Never underestimate a new-found studios ability to celebrate with near drunken enthusiam. Of course you’ve heard probably a thousand times by now that Marvel studio’s inaugral film, “Iron Man” topped the box-office with over $100 million dollar in theatrical receipts (some $200 million worldwide).

Of course there’s still the questionable success of the “The Incredible Hulk” to deal with (guys, your new trailer is better, but it’s not like it’s time to kick back), but so seemingly gung-ho and stoked, the comic-book movie studio went on a veritable rampage announcing a slew of upcoming projects with hard dates.

“Iron Man 2” is now set for April 30, 2010, which will be followed by “Thor” on June 4 201o (directed by Matthew Vaughn).
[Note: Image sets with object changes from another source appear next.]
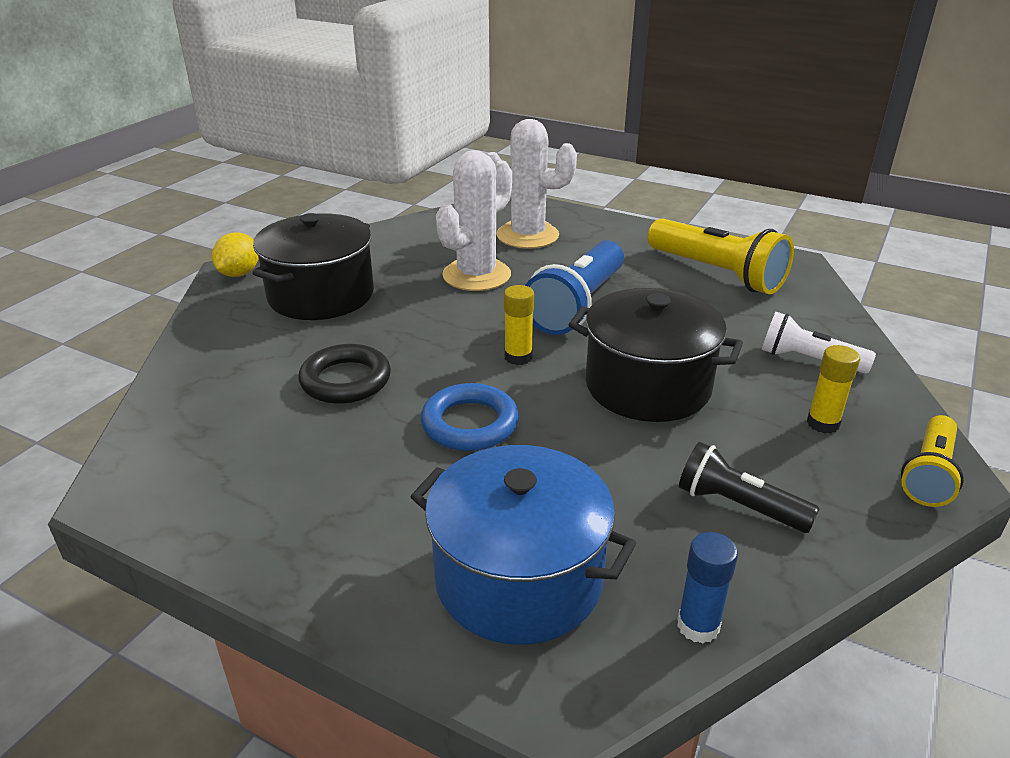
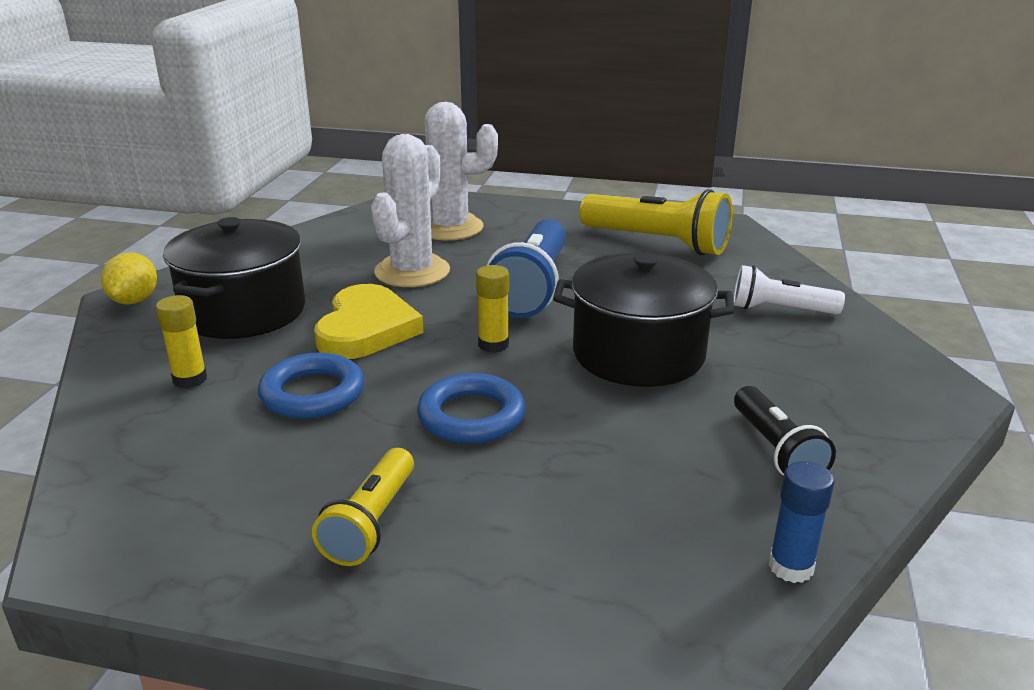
camera: 15 degrees left, 5 degrees down
(346, 380) = (312, 393): black ring -> blue ring
(414, 326) = (366, 329): none -> yellow heart
(519, 578) = (593, 557): blue pot -> none
(738, 506) = (776, 450): black flashlight -> black flashlight turned 120 degrees counterclockwise
(823, 423) = (819, 364): yellow glue stick -> yellow glue stick (190, 379)
(929, 474) = (933, 394): yellow flashlight -> yellow flashlight (371, 523)

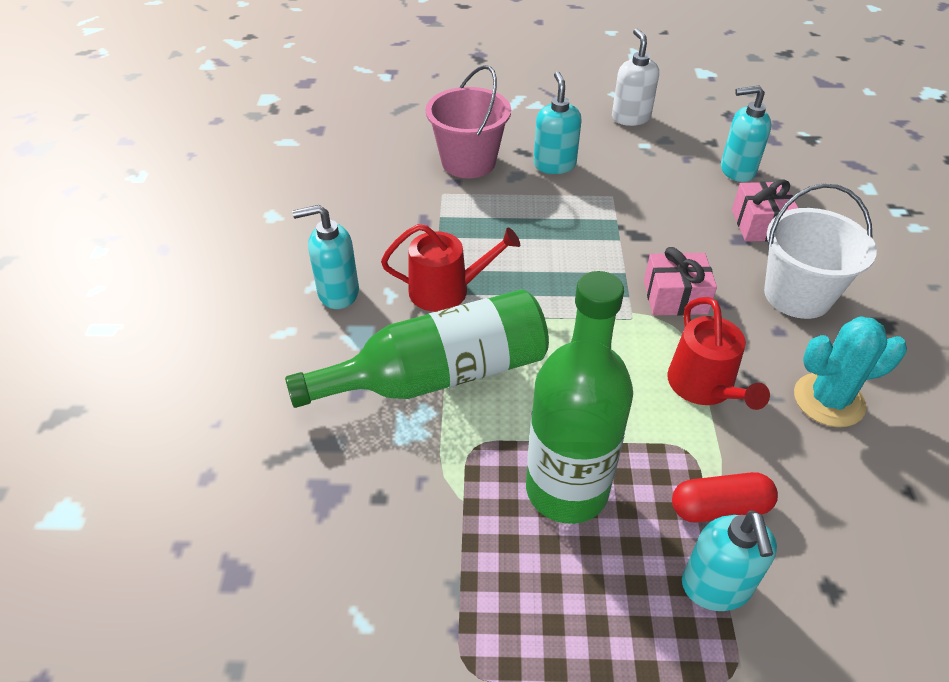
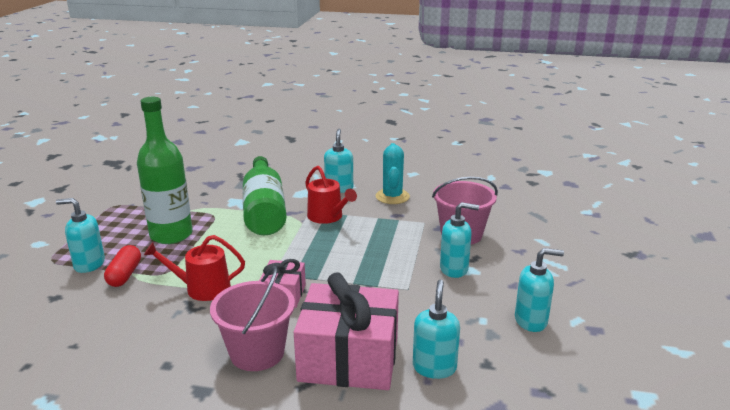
camera: 100 degrees right, 20 degrees down
(446, 290) = (327, 217): red watering can -> red watering can turned 45 degrees counterclockwise
(630, 118) = (531, 321): white soap dispenser -> turquoise soap dispenser
(760, 225) = (349, 358): pink gift -> pink gift, size x1.94
(797, 295) = (257, 353): white bucket -> pink bucket
(828, 400) = (157, 335): turquoise cactus -> turquoise cactus (392, 197)

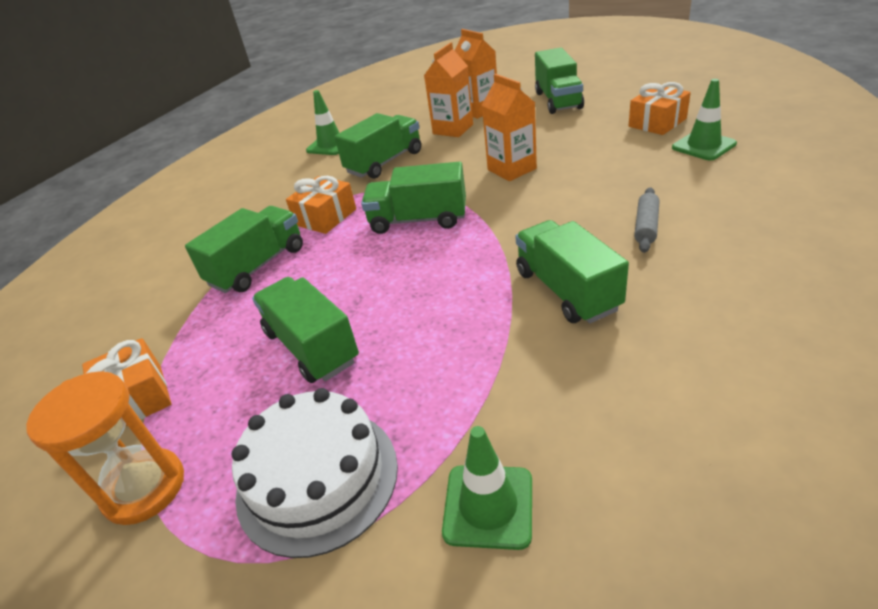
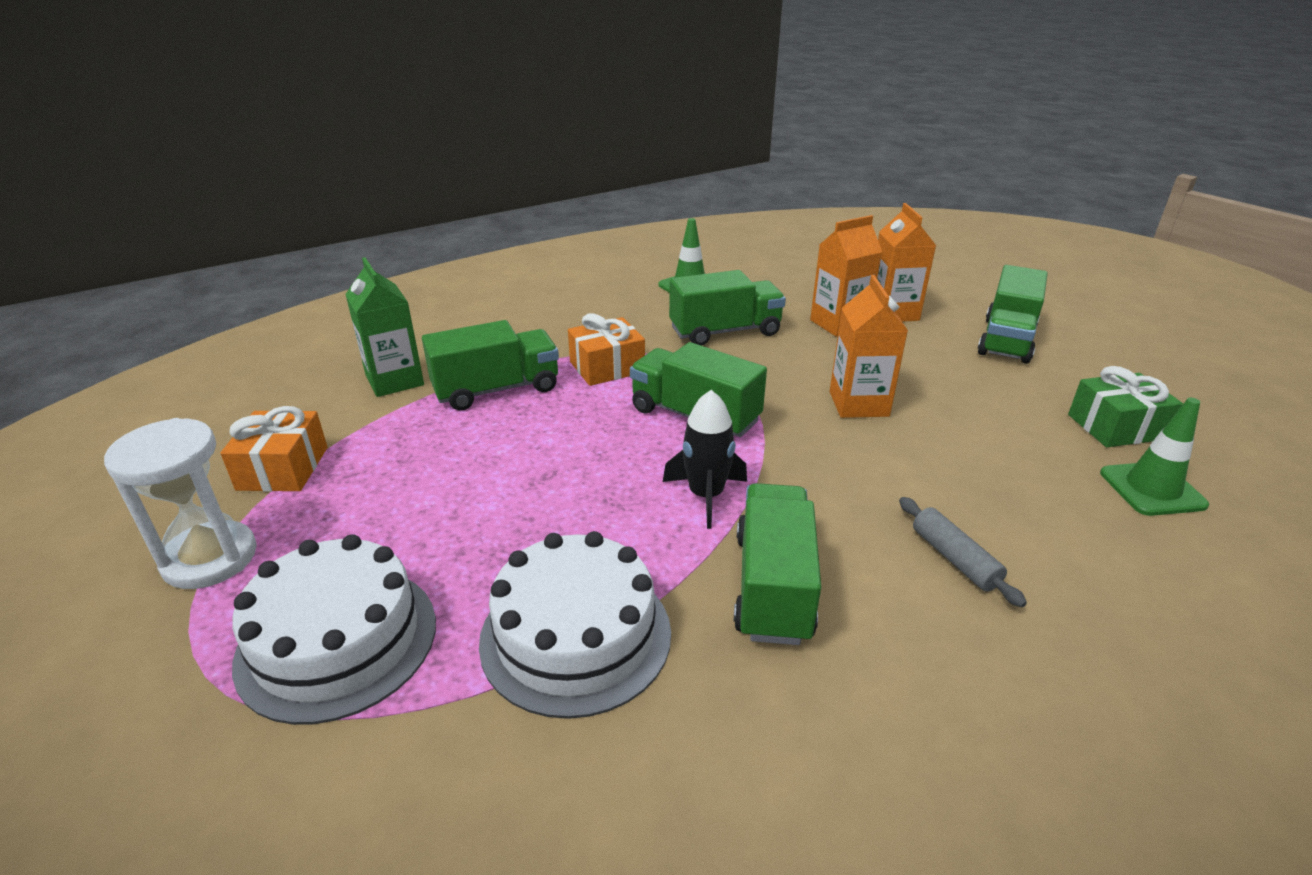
camera: 25 degrees right, 5 degrees down
(144, 488) = (210, 558): orange hourglass -> white hourglass
(165, 296) = (394, 380): none -> green carton
(311, 347) = (461, 501): green truck -> none
(475, 262) = (706, 496): none -> black rocket
(480, 380) = (575, 635): none -> white cake
(488, 506) = (447, 778): green traffic cone -> none
(646, 226) = (954, 559): grey rolling pin -> grey rolling pin turned 75 degrees counterclockwise
(657, 122) = (1116, 427): orange gift -> green gift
Hope you guys actually have some decent scripts finished.

2011 will evidently yield, “The First Avenger: Captain America,” on May 6 and “The Avengers” proper in July of that year with no fixed date. Last we all heard all these projects were “in development.”

Has something new happened? Or is Marvel just confident that all the script tweaks can be figured out in time? Considering big business announcements and trying to instill confidence in shareholders, bet on the latter.

“The Avengers” would likely contain at least five major heros and would need to have a massive budgets for all their respective effects, plus what one can assume what would be bigger paydays for Robert Downey Jr. (who would play Iron Man in it), Edward Norton (who would presumably play The Hulk in the franchise) and whichever stars go on to play Captain America and Thor. Is that July 2011 film going to cost $350 million to make, marketing not included?

Have Marvel overstepped their bounds? This sounds incredibly harder than it sounds on paper, people. And Jon Favreau can’t direct everything (surely, the guy will lose interest in a picture or two). Can someone at least kill the hammy and unctuous Stan Lee in one of these cameos, please? Oh and wait, what about the goofy Antman movie?

In typical over-reaction mode, the bonered up media is flailing about. Some blogger at Entertainment Weekly is laughable positing Oscar talk for “Iron Man” (slow down, friendo) and Defamer is trying too hard to parse “Iron Man’s” unprecedented success.